The Respondent also provided information regarding its proposals to the Unison and GMB unions and the Royal College of Nursing. The unions described themselves as strong supporters of the vaccination programme and that a positive message had been given to their members. However, the Respondent’s policy was said to place it at odds with the vast majority of employers in the sector and good practice being urged by government. A change to terms and conditions and a requirement of the vaccine for future employment was described as a means to pressurise people which was described as, again, “not acceptable and is counter-productive”. The unions described their primary concern as maximising the number of care workers vaccinated in the shortest possible time, but they considered the Respondent’s approach to be ill thought out. They provided further joint feedback on 19 February having been provided with a copy of the risk assessment on 16 February.  This feedback was along similar lines, describing the linkage between the vaccine and continued employment/employment benefits to be “punitive” and the “wrong approach”. It was suggested the policy be subject to a thorough Equality Impact Assessment.

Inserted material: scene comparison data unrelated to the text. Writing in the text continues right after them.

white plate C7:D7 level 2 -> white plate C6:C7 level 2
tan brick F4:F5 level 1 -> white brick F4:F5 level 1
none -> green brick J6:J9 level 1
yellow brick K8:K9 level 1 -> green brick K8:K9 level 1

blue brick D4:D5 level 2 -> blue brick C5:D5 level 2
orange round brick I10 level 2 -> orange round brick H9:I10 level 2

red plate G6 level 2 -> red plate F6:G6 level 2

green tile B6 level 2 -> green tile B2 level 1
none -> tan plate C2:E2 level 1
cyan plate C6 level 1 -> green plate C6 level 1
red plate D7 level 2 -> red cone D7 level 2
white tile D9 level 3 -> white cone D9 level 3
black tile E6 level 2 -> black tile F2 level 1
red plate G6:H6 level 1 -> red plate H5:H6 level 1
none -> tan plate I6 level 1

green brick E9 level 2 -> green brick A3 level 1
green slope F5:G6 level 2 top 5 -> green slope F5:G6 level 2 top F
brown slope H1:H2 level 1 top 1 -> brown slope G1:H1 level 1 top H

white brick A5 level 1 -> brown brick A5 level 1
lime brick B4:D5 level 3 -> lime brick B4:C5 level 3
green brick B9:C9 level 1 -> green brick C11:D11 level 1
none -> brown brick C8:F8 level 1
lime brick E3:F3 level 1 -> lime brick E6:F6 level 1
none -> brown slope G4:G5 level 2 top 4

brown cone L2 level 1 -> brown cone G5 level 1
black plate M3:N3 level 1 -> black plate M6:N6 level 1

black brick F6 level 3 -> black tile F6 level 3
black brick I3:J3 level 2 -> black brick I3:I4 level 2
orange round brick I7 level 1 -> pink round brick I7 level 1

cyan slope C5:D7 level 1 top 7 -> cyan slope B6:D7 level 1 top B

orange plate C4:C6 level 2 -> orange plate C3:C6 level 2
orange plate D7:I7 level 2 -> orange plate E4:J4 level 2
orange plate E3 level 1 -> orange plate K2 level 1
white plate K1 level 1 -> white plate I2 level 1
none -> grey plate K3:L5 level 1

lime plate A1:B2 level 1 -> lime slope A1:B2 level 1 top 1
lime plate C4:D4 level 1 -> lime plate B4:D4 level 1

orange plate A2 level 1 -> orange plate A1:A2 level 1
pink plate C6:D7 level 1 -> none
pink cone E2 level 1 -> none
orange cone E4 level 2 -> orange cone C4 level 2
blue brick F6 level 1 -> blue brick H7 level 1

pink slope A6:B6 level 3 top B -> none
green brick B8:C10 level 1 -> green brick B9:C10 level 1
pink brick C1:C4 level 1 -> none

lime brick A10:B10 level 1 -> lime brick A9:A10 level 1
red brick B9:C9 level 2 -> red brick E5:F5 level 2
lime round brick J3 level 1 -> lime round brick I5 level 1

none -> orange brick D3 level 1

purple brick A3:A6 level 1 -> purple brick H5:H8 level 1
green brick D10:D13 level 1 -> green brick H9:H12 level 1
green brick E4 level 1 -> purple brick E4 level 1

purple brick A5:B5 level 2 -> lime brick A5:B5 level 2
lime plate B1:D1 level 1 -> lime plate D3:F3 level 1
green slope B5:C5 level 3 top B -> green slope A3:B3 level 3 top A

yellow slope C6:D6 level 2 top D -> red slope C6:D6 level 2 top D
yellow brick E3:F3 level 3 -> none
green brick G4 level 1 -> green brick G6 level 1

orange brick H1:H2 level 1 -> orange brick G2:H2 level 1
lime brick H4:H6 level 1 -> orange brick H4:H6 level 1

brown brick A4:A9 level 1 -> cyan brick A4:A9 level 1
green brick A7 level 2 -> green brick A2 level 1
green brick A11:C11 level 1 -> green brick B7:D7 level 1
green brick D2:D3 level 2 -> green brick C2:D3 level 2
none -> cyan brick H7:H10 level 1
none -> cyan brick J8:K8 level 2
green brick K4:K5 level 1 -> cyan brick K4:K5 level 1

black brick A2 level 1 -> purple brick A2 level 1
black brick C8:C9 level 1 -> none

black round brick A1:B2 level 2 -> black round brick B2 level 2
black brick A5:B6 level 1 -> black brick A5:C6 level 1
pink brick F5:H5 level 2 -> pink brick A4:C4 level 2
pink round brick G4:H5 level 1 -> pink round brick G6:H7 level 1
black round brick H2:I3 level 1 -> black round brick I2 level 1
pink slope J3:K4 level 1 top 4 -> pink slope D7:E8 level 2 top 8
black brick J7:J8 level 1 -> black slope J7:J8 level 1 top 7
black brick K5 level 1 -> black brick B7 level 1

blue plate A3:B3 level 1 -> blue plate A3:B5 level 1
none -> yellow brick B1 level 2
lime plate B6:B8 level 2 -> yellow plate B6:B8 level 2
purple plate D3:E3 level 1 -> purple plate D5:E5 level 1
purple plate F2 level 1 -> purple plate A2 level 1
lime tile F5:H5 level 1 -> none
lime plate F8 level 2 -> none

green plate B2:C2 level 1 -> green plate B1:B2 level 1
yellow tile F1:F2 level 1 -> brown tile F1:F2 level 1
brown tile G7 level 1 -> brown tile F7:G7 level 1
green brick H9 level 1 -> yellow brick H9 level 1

The Respondent, despite the position taken by the unions, determined to introduce the second stage of the vaccine policy on 24 February 2021.  In its communication to staff of that day it was recognised that employees had the right to make a personal choice and that the Respondent respected a decision not to have the vaccine. However, that was, in the Respondent’s view, on balance, not compatible with the totality of its obligations to residents, staff and visitors. Staff were told that if they remained unwilling to get the vaccine voluntarily and were not exempt, they would be subject to investigation under the Respondent’s disciplinary procedures and potential dismissal.

The Respondent was unwilling to indemnify people for long-term vaccine related symptoms in circumstances, Mr O’Reilly said, where it was clear that it was not insisting that people had the vaccine. It was their individual choice. He agreed that staff could have been more confident about the lack of long-term side effects from the vaccine if it had been around a longer time. He, however, made the point that it had been administered to many hundreds of thousands, if not millions, of people with ample time to see whether there were any short or medium term effects.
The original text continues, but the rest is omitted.